テレパス犬
犬の感情表現は慣れてくると、それなりにわかるものだ。
わかりやすいものの一つにプレイングバウというものがある。
ヨガをやっているわけでもないのに頭と上半身は伏せて、尻だけあげる。
「ボクは楽しいのです!」
ここから、他の犬に向かって反復横跳びめいた動きをはじめたら、
「遊びましょう!」
である。
ちなみに伏せて、他の犬をじっと見つめている時は、
「ボクはこれから君を追っかけちゃうぞ!」
だったりするので、少し注意しないといけない。
他にも相手の臭いを嗅いだり、嗅がせたり(あるいは嗅がせなかったり)で彼らはコミュニケーションを取っている。
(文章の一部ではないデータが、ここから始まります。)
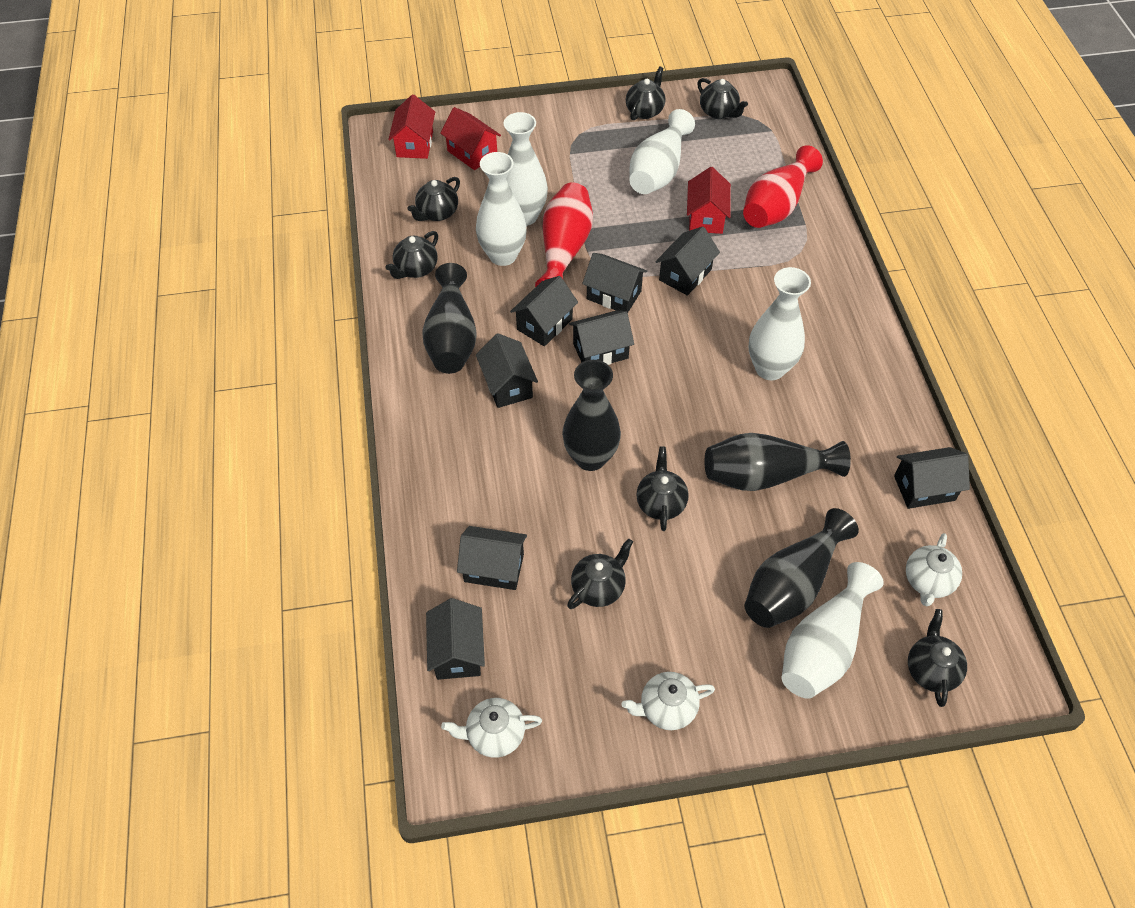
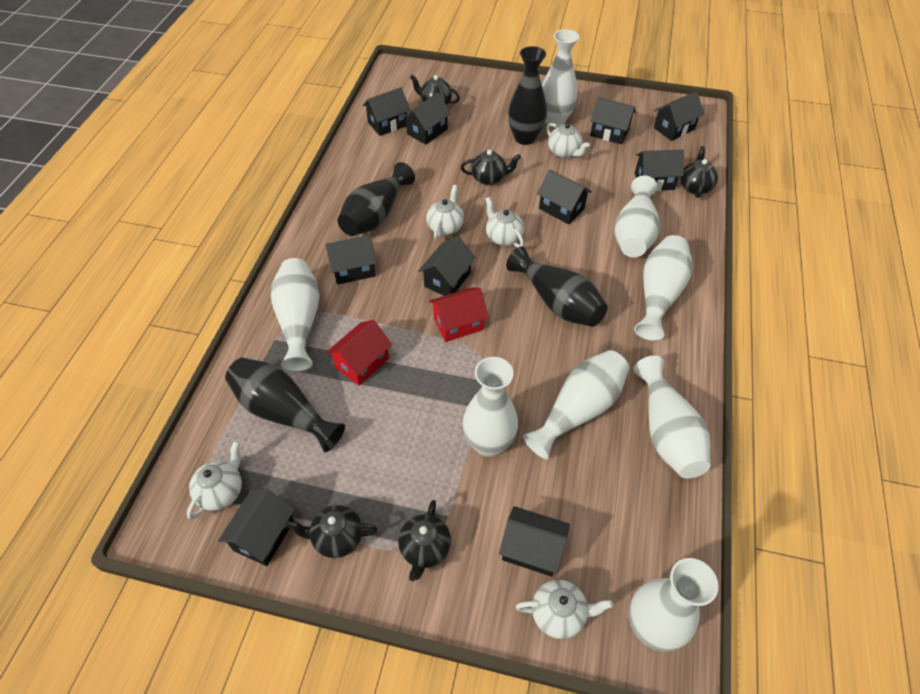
black house: 8 -> 10
black teapot: 7 -> 5
red house: 3 -> 2
red vase: 2 -> 0
white teapot: 3 -> 5
white vase: 5 -> 8

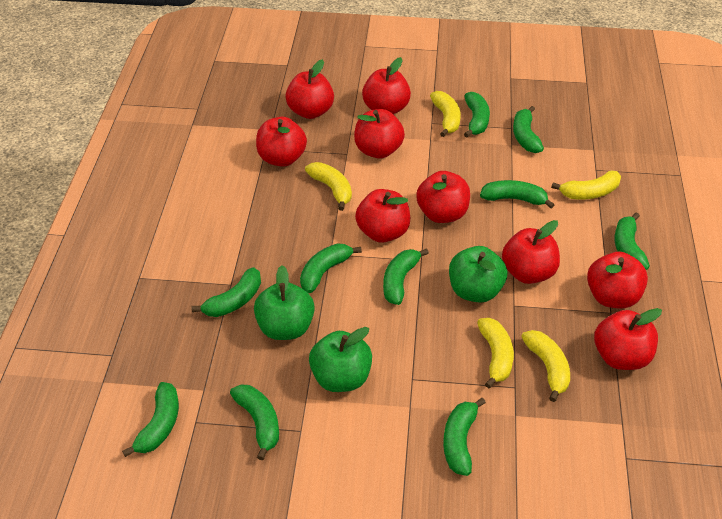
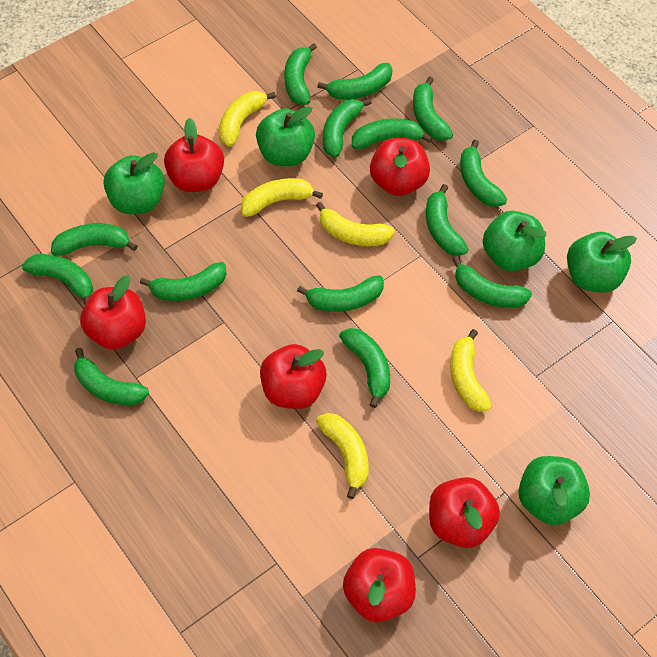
green apple: 3 -> 5
green banana: 10 -> 14
red apple: 9 -> 6

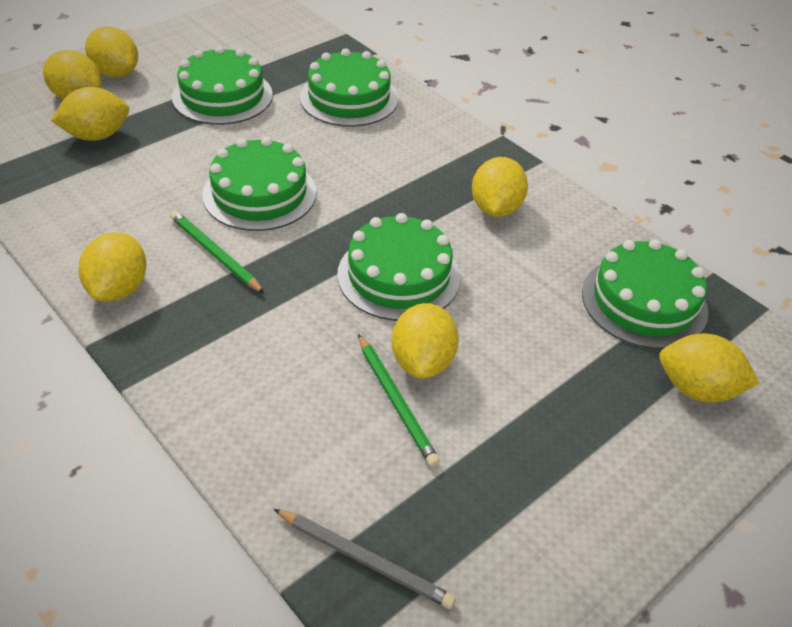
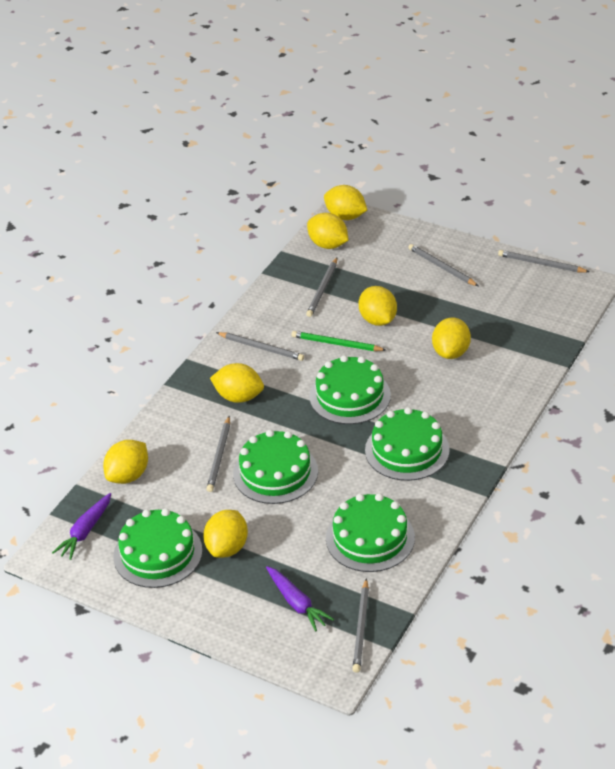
green pencil: 2 -> 1
grey pencil: 1 -> 6
purple carrot: 0 -> 2

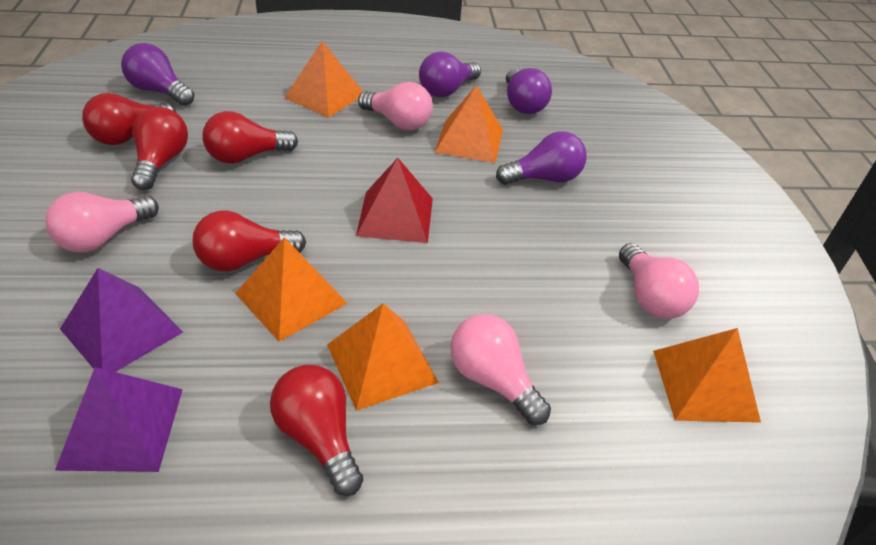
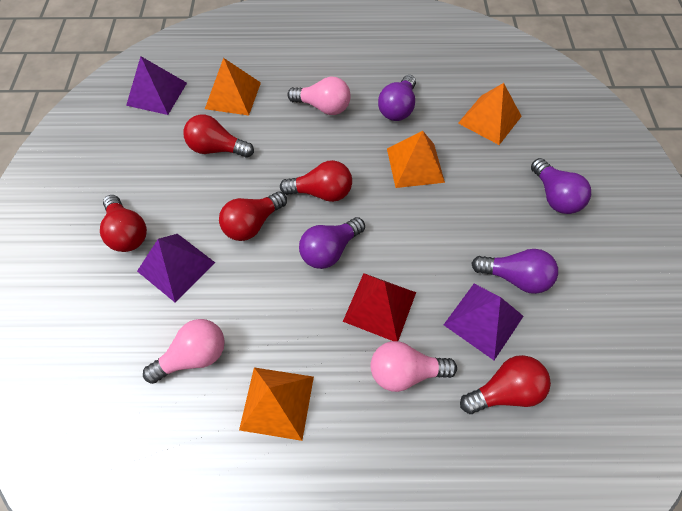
orange pyramid: 5 -> 4
pink light bulb: 4 -> 3
purple pyramid: 2 -> 3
我が家でもこういうコミュニケーションは存在するが、どうにも、それだけでは説明できないものもある。
次郎丸(仮名)がおやつをねだる。
我が家では片方がおやつを欲しがってもあげない。
兄弟は力を合わせておやつを勝ち取りなさいと、日々彼らに言い聞かせている。
次郎丸(仮名)が私に期待に満ちた目で問いかけてきても、静かに首をふるだけである。
すると、どうであろうか。
次郎丸(仮名)が虚空を見つめる。
しばらくすると、太郎丸(仮名)がどこからともなくあらわてのろのろとケージに入っていくのである。
視界に入るところならばわかるが、たまに無精をしてたたんでいなかった布団の中からはいでてくることがある。
次郎丸(仮名)は無言なのに、どういうわけか太郎丸(仮名)に呼びかけていることになっているらしいのだ。
こいつらにはテレパシーがあるのではないだろうか。
たまに思う。
次郎丸(仮名)がたまに眉間にしわをよせて、こちらを見つめているのは、いくら念を送っても無視する鈍感な飼い主たちにあきれているのかもしれない。